Flowers after the silent treatment. Extravagant gifts after weeks of brutal insults. Crocodile tears after a rage attack. Sudden affection and intimacy after hours of fighting and critical remarks. All these examples highlight an abuse tactic known as intermittent reinforcement that is used as a manipulation tactic by a narcissist to keep their victims bonded to them.
When we fall in love, we don’t want to lose it. We search most of your life looking for “our person” and when we feel we have found them we will do almost anything to keep that love going. This desire to make it work and to not lose love is what covert narcissist will use to keep you tied to them. They lure you in with intense promises of true love and when they have you convinced that ‘this is it’ they start to pull it away piece by piece. However by then you are already deeply attached and there is an intense fear of losing them and the deep connection that you thought you had. This is known as a psychopath trauma bond – when the happiness of finding love turns into fear of losing it, also known as a “manipulation shift”.
We are wired to become attached to the ones we love, and it is incredibly painful to lose this. The fear coupled with intense love bombing keeps us hooked and is at the heart of why people stay in toxic relationships.
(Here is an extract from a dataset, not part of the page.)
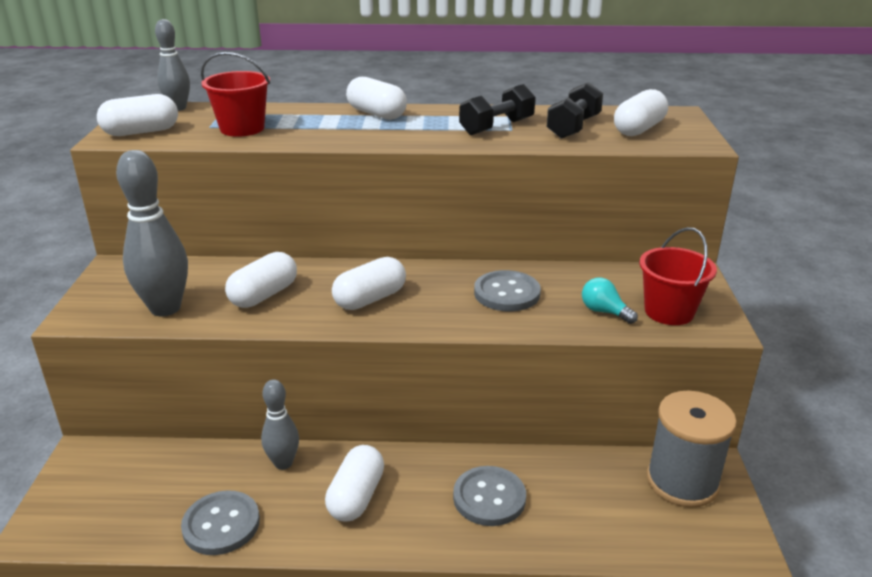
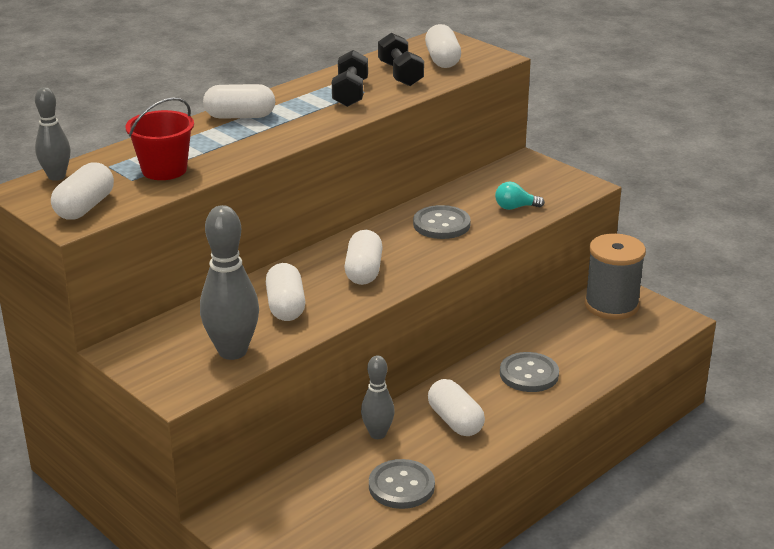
camera: 45 degrees left, 0 degrees up
(669, 311) = (548, 190): red bucket -> none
Psychopaths and narcissists will use the abuse tactic known as intermittent reinforcement from a seemingly deep bond forged in the early days of the relationship alongside the natural fear of losing the ‘perfect partner’.
Intermittent reinforcement is a psychological concept that was coined by Psychologist B.F Skinner (1956). He discovered that behaviour is motivated by either reward or punishment. He found that there is a specific way that rewards can be doled out that cause a behaviour to persist over a longer period of time and are less vulnerable to extinction. In his research, he used rats who were rewarded with food every time they pushed a lever (continuous reinforcement). After a while, they changed the experiment and the rats would be given the reward in an unpredictable pattern. Sometimes they would be given food by pushing the lever but other times they were not, it was completely random and there was no way to predict if there would be a reward or not.
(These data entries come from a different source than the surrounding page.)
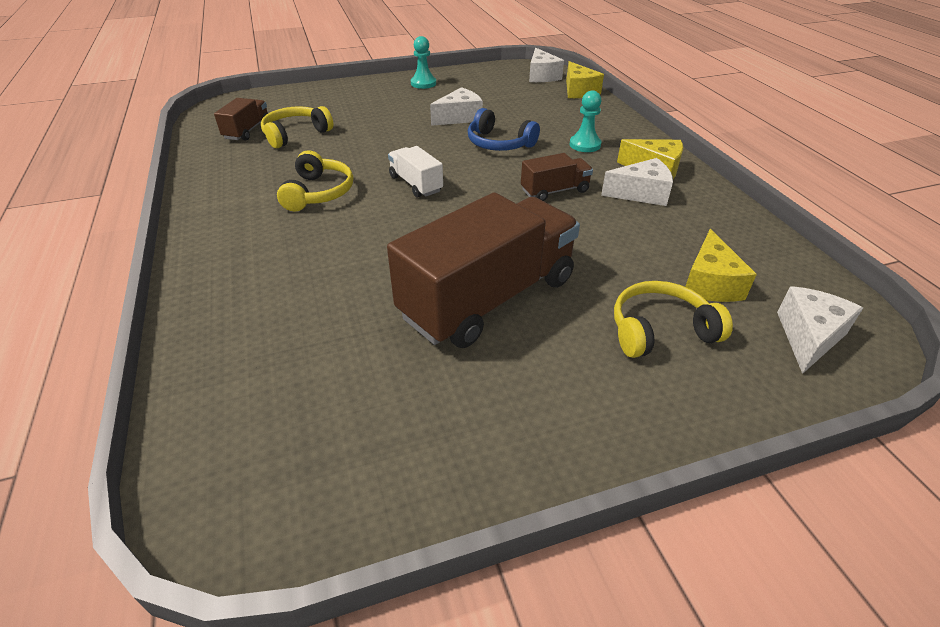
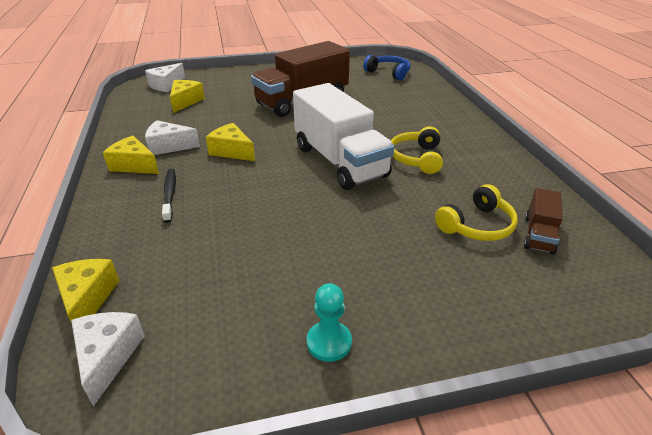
camera: 175 degrees left, 5 degrees down
(416, 184) = (340, 161): white truck -> white truck, size x2.16
(459, 117) = (286, 244): white cheese -> none
(499, 143) = (255, 200): blue headphones -> blue headphones (388, 73)
(554, 191) = (232, 151): brown truck -> yellow cheese
(585, 145) = (170, 194): turquoise pawn -> black toothbrush
(660, 330) = (228, 89): yellow headphones -> none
As a result, the rats became obsessed with pushing the lever. They again changed the experiment and gave no rewards and yet the rats continued to push the lever while beginning to neglect their own needs. In other words, when we expect to always be rewarded after taking certain actions, we work less hard for it.
Yet when the reward is not consistent and is instead unpredictable, we will work harder for the reward in hopes of receiving it, especially when we use to get rewarded but now don’t. This theory goes some way to explaining why people stay in unhealthy, toxic and abusive relationships
When intermittent reinforcement is used in an abusive relationship the reward is the abuser’s moments of affection, expressions of remorse, feelings of closeness and intimacy which are only given sporadically, and less and less throughout the abuse cycle. This causes victims to work harder at the relationship trying to once again get back to the comfort of the “honeymoon phase” of the cycle. This cycle in some ways mimics an addiction, one gets addicted to the breadcrumbs of rewards in the relationship and will do almost anything for them even at the risk of losing one’s safety, health and well-being.
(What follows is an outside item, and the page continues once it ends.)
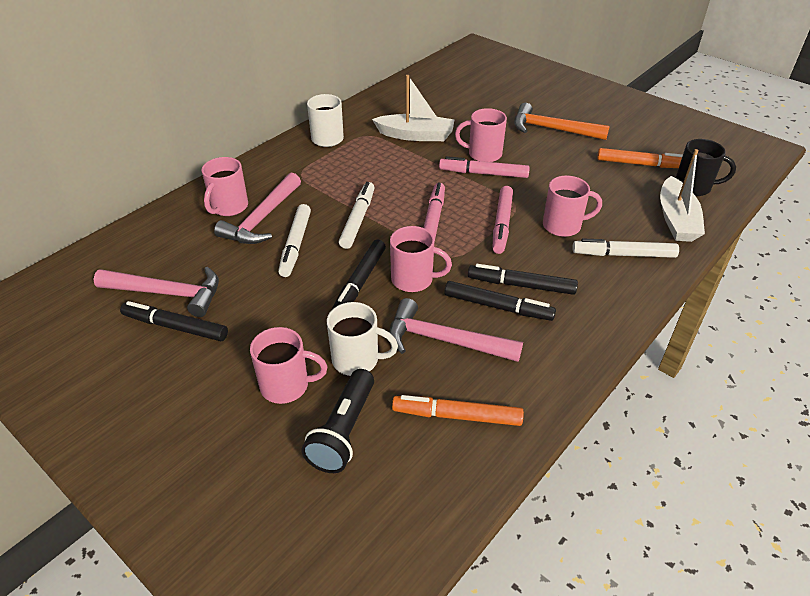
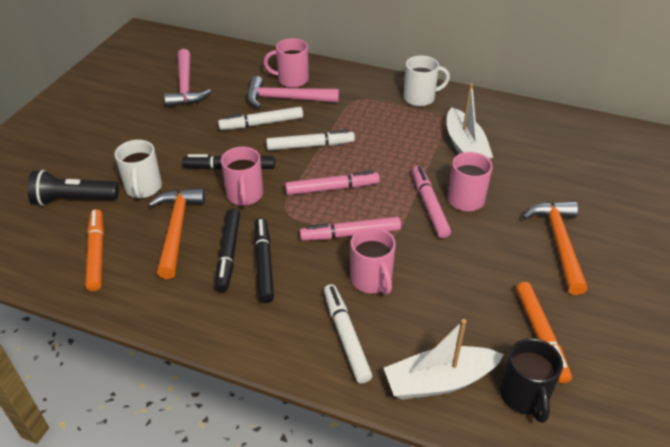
camera: 70 degrees right, 0 degrees up
(175, 327) = (154, 100): black marker -> none
(286, 386) = (111, 163): pink mug -> none
(444, 340) = (176, 229): pink hammer -> orange hammer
You can also see intermitted reinforcement at play in casinos. Despite the low chances of winning at a slot machine one continues to invest their money just for the small chance of winning big. This system is also at play in drug addiction as one continues to chase the dragon, the feeling of euphoria that one rarely gets in the face of negative consequences.
Why can’t I leave? The Link Between Intermittent Reinforcement and Addiction
Many victims feel stuck and unable to leave toxic relationships. Intermittent reinforcement is linked to the rewards circuits of the brain that are associated with addiction. The unpredictability of the abuse cycle is what causes one to become addicted to their partner. When pleasure is predicable in a relationship through “stable love” our brains get used to it and produces less dopamine over time with a consistently kind and non toxic partner. When there is chaos, manipulation and rejection from our partner, we produce more dopamine when we receive a ‘bread crumb’ causing us to become addicted to minor morsels of kindness or affection. Brain scans show that the abuse cycle in a toxic relationship is similar to that of someone who has a cocaine addiction.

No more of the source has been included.